Tory housing claptrap and myth: young women become pregnant to get a Council flat

Yesterday morning I had the misfortune to listen to Andrew Pierce from talk radio show "LBC" pretending to be a journalist and  “interviewing” Tory Housing Minister Grant Shapps at their conference. Andrew had previously expressed his expert view that since he was brought up on a Council estate in Swindon he knew “for a fact” that girls would get deliberately pregnant to get a count flat.  How he actually knew this “fact” he kept to himself. 
He then spoke to Shapp and his first question was the Sun pub bore favourite about all these scroungers getting large amounts of housing benefit to live in London.  I thought for a moment he was going to ask about the 82,000 Londoners facing eviction from the recently announced cuts.  That moment obviously passed quickly.  Then a question on the usual prurient middle class hobby horse about young girls getting pregnant solely to get a Council flat and what-is-Shapp-going-to-do-about-it. 

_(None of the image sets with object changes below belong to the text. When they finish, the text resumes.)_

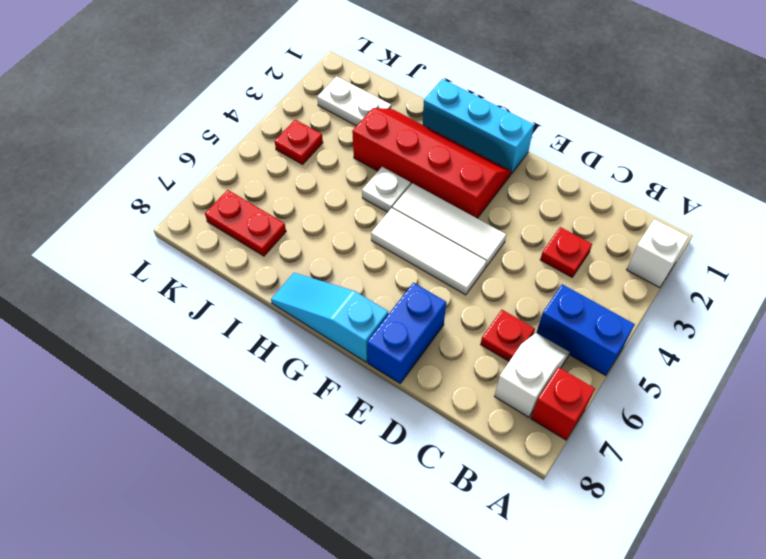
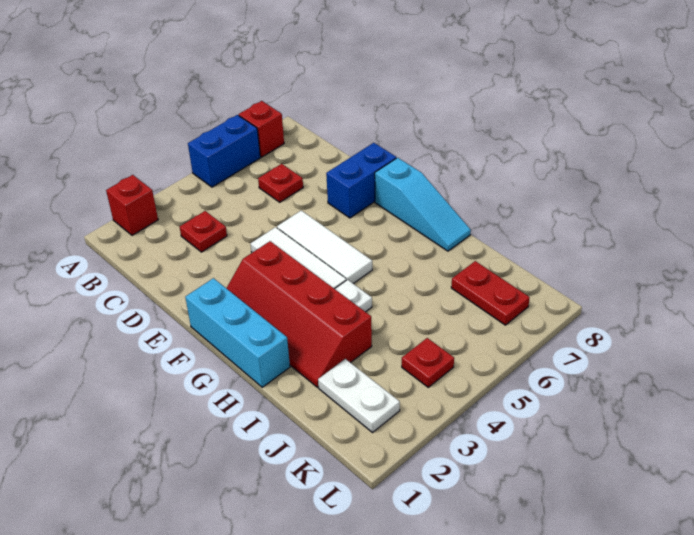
white brick A2 level 1 -> red brick A2 level 1
blue brick A5:B5 level 1 -> blue brick A5:A6 level 1
white slope B6:B7 level 1 top 7 -> none

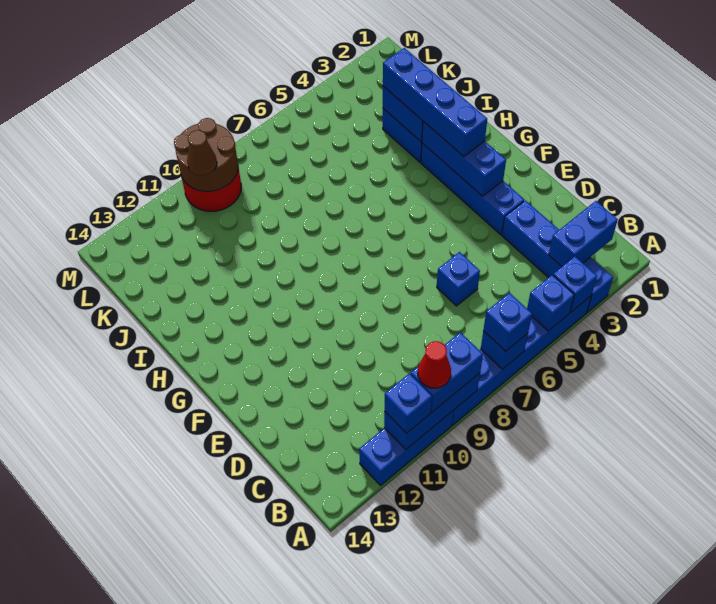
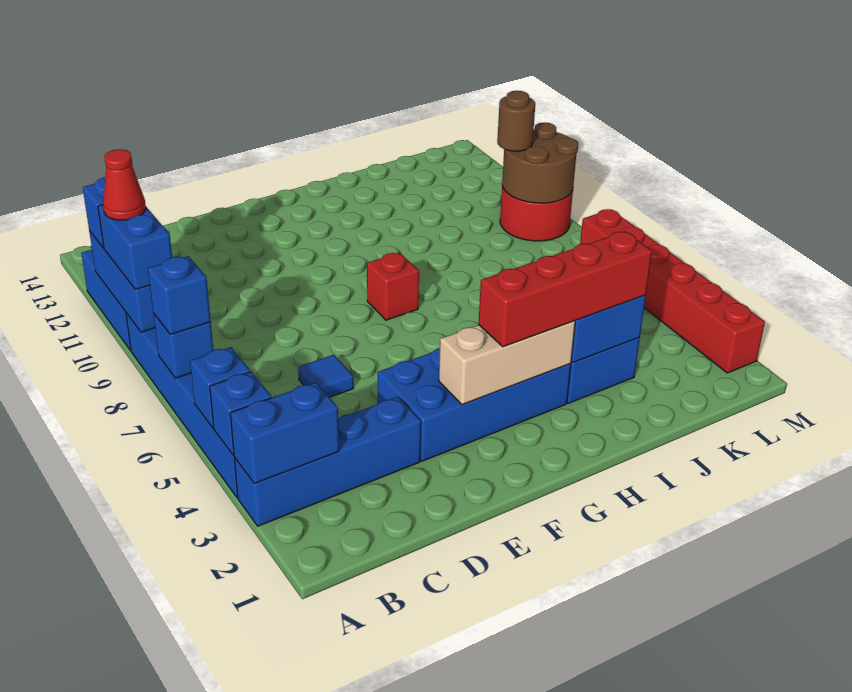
blue brick B2:B3 level 2 -> blue brick A3:B3 level 2
blue brick D6 level 1 -> blue tile D6 level 1
blue brick E3:H3 level 1 -> blue brick E3:H4 level 1
blue brick F3:H3 level 2 -> tan brick F3:H3 level 2
blue brick G3:J3 level 3 -> red brick G3:J3 level 3
none -> red brick G8 level 1
brown cone L10 level 3 -> brown round brick L10 level 3
none -> red brick M2:M7 level 1

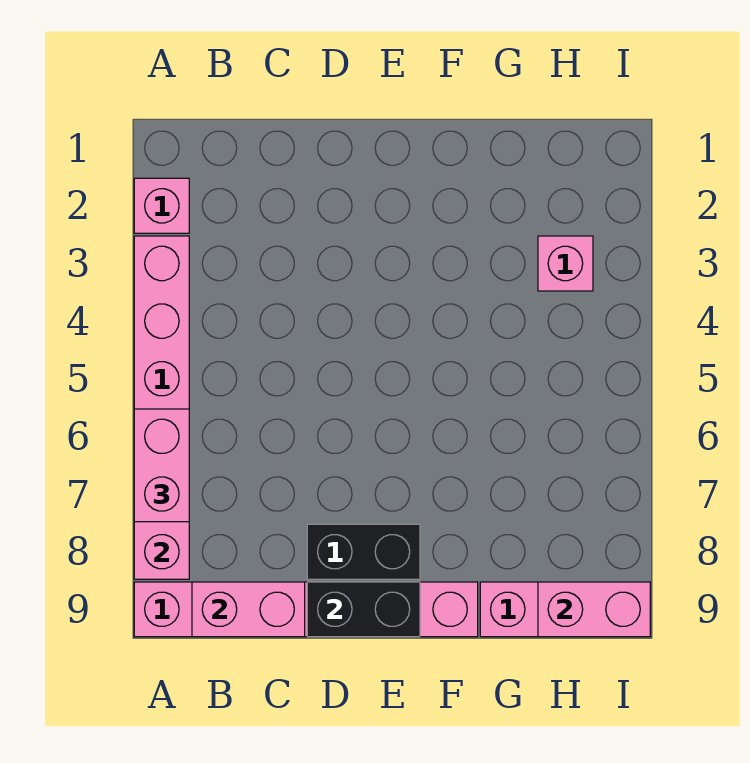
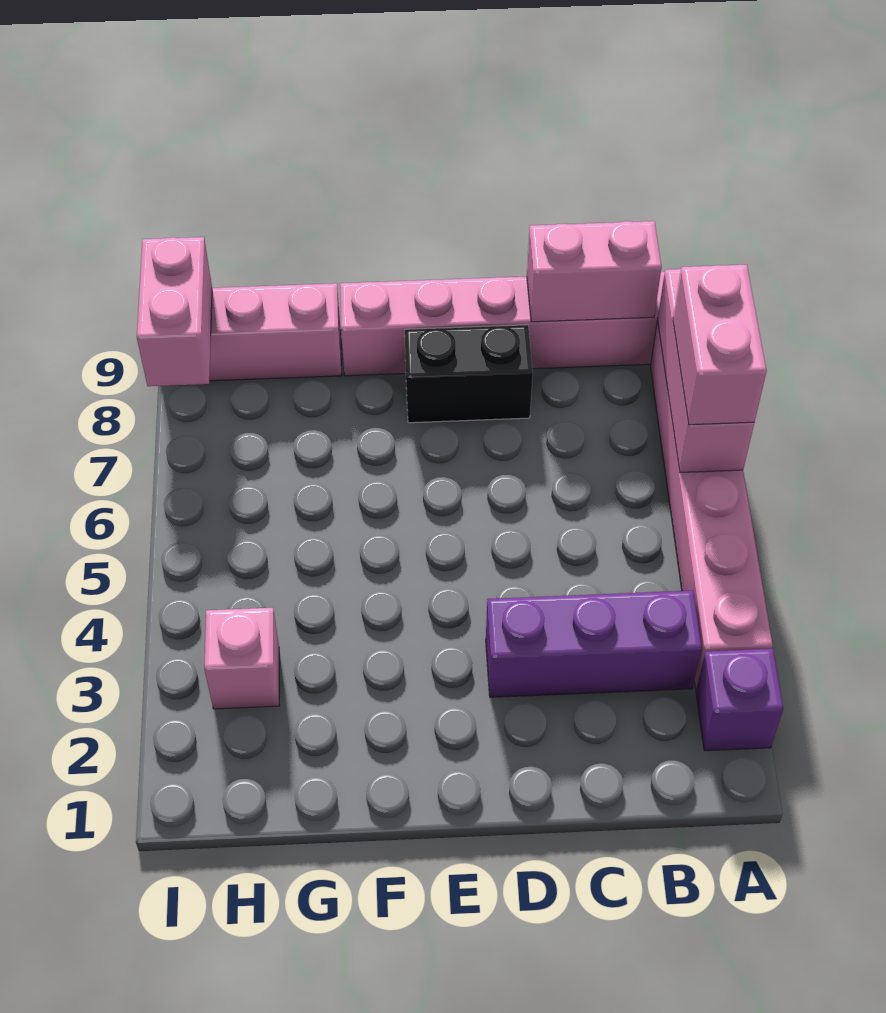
pink brick A2 level 1 -> purple brick A2 level 1
none -> purple brick B3:D3 level 1
black brick D9:E9 level 2 -> none
pink brick H9:I9 level 2 -> pink brick I8:I9 level 2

My father died a Council tenant and my mother is still a housing association tenant.  Members of my family live and have lived in public housing up and down the country,  I have worked as a housing worker in Council and Housing Association estate offices for 18 years and I have never, ever known of anyone getting pregnant to get a council flat. 
Admittedly we do not ask as housing officer applicants this question (don’t give Sharpe ideas) but I have never seen or heard any evidence whatsoever.  It is an urban myth.  There will of course be an exception to the rule but the vast overwhelming majority of teenagers (repeat young vulnerable women) get pregnant for exactly the same reason that middle class kids get pregnant.   Inadequate and/or non existent sex education, drink, drugs, trying to keep a partner and sometime wanting a have a baby to love. Add to this mix poverty, inadequate health services and poor schooling and you do get high rates of teenage pregnancy on housing estates. 
But young women growing up on an estate are the first to know that getting a council flat does not mean (unfortunately) you have won first prize in life.  To think that someone would deliberately get themselves pregnant solely to bring up said child up by themselves in a bedsit on the 20th floor of a tower block is just frankly deluded.